Display the first N pages of a PDF with bounding boxes and labels overlaid in a modern grid layout.

Creates a visualization showing layout detection results with bounding boxes, labels, and confidence scores overlaid on the PDF pages in a grid format.

:param pdf_path: Path to the input PDF file :param num_pages: Number of pages to display (default: 3) :param cols: Number of columns in the grid layout (default: 2) :param page_width: Width to resize each page to in pixels (default: 800) :param spacing: Spacing between pages in pixels (default: 40) :param save_path: Optional path to save the visualization (if None, displays only) :return: None

Source code in doctra/parsers/structured_pdf_parser.py

def display_pages_with_boxes(self, pdf_path: str, num_pages: int = 3, cols: int = 2,
                             page_width: int = 800, spacing: int = 40, save_path: str = None) -> None:
    """
    Display the first N pages of a PDF with bounding boxes and labels overlaid in a modern grid layout.

    Creates a visualization showing layout detection results with bounding boxes,
    labels, and confidence scores overlaid on the PDF pages in a grid format.

    :param pdf_path: Path to the input PDF file
    :param num_pages: Number of pages to display (default: 3)
    :param cols: Number of columns in the grid layout (default: 2)
    :param page_width: Width to resize each page to in pixels (default: 800)
    :param spacing: Spacing between pages in pixels (default: 40)
    :param save_path: Optional path to save the visualization (if None, displays only)
    :return: None
    """
    pages: List[LayoutPage] = self.layout_engine.predict_pdf(
        pdf_path, batch_size=1, layout_nms=True, dpi=self.dpi, min_score=self.min_score
    )
    pil_pages = [im for (im, _, _) in render_pdf_to_images(pdf_path, dpi=self.dpi)]

    pages_to_show = min(num_pages, len(pages))

    if pages_to_show == 0:
        print("No pages to display")
        return

    rows = (pages_to_show + cols - 1) // cols

    used_labels = set()
    for idx in range(pages_to_show):
        page = pages[idx]
        for box in page.boxes:
            used_labels.add(box.label.lower())

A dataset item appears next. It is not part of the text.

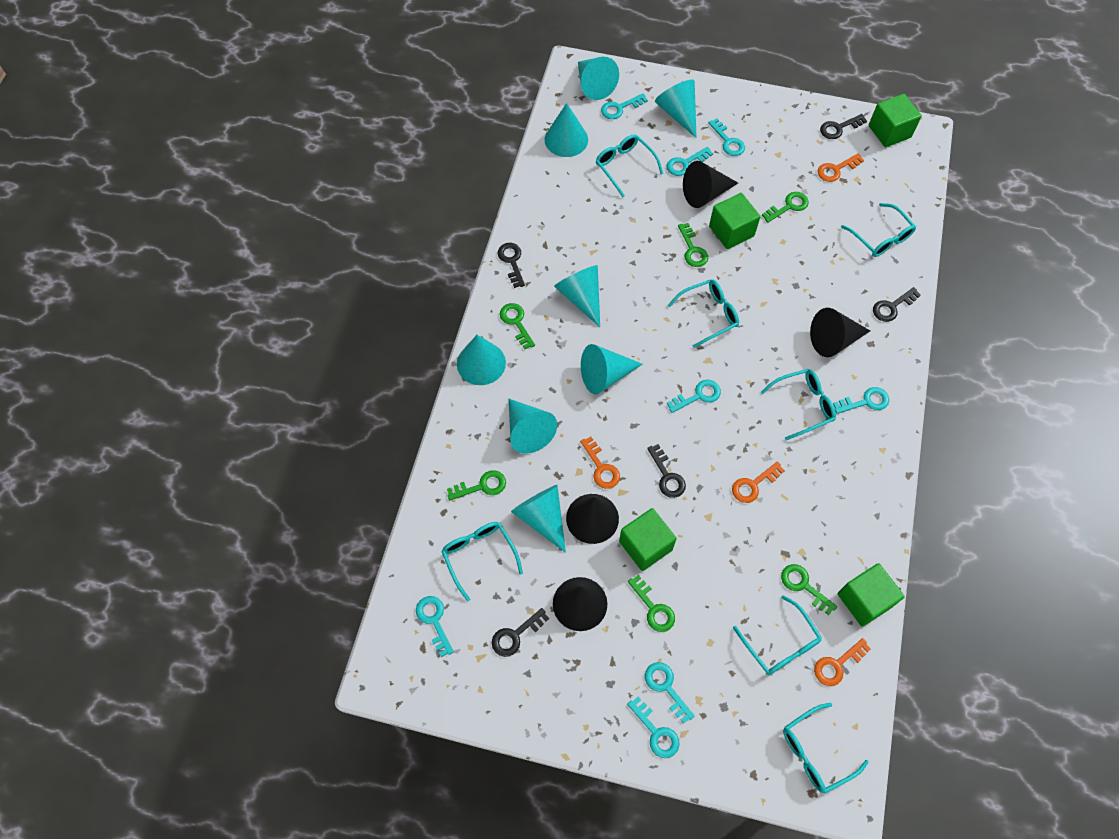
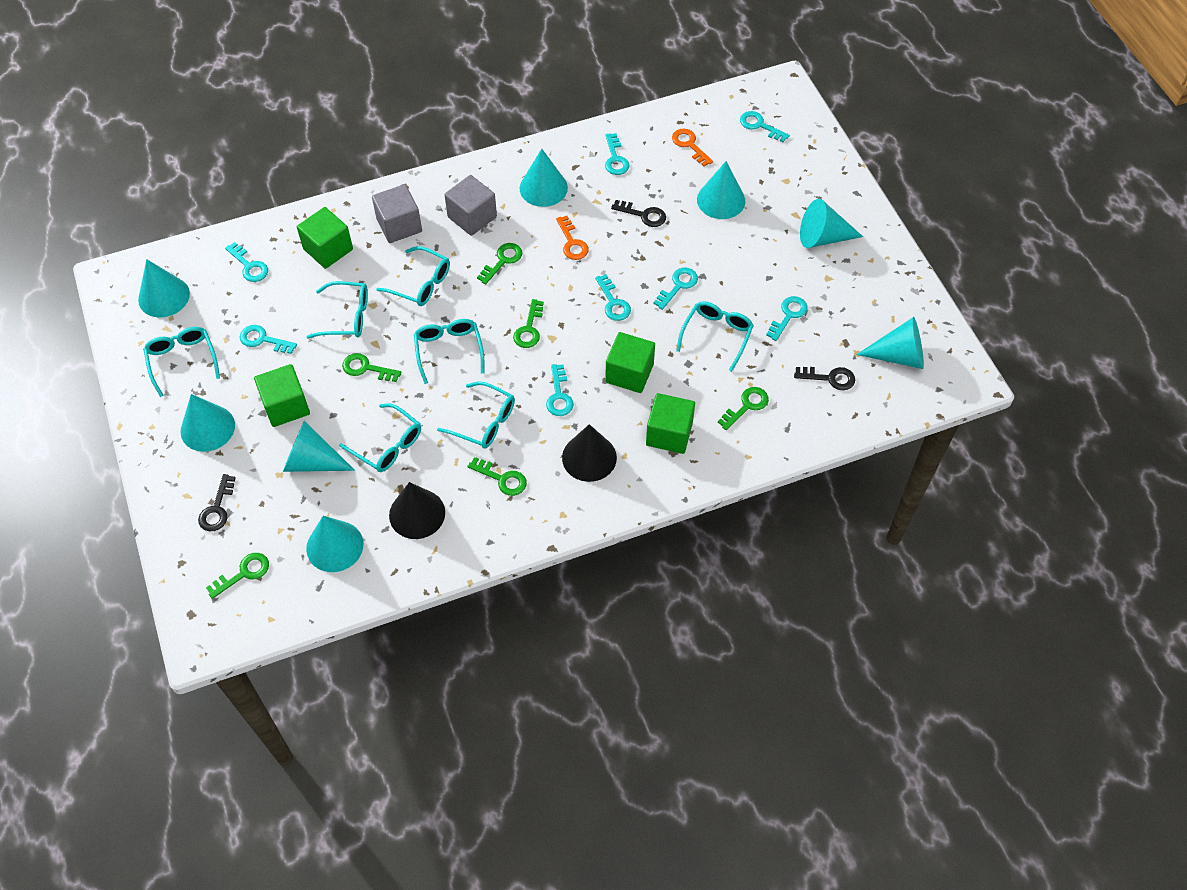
black cone: 4 -> 2
black key: 5 -> 3
grey cube: 0 -> 2
orange key: 4 -> 2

    base_colors = ['#3B82F6', '#EF4444', '#10B981', '#F59E0B', '#8B5CF6',
                   '#F97316', '#EC4899', '#6B7280', '#84CC16', '#06B6D4',
                   '#DC2626', '#059669', '#7C3AED', '#DB2777', '#0891B2']

    dynamic_label_colors = {}
    for i, label in enumerate(sorted(used_labels)):
        dynamic_label_colors[label] = base_colors[i % len(base_colors)]

    processed_pages = []

    for idx in range(pages_to_show):
        page = pages[idx]
        page_img = pil_pages[idx].copy()

        scale_factor = page_width / page_img.width
        new_height = int(page_img.height * scale_factor)
        page_img = page_img.resize((page_width, new_height), Image.LANCZOS)

        draw = ImageDraw.Draw(page_img)

        try:
            font = ImageFont.truetype("arial.ttf", 24)
            small_font = ImageFont.truetype("arial.ttf", 18)
        except:
            try:
                font = ImageFont.load_default()
                small_font = ImageFont.load_default()
            except:
                font = None
                small_font = None

        for box in page.boxes:
            x1 = int(box.x1 * scale_factor)
            y1 = int(box.y1 * scale_factor)
            x2 = int(box.x2 * scale_factor)
            y2 = int(box.y2 * scale_factor)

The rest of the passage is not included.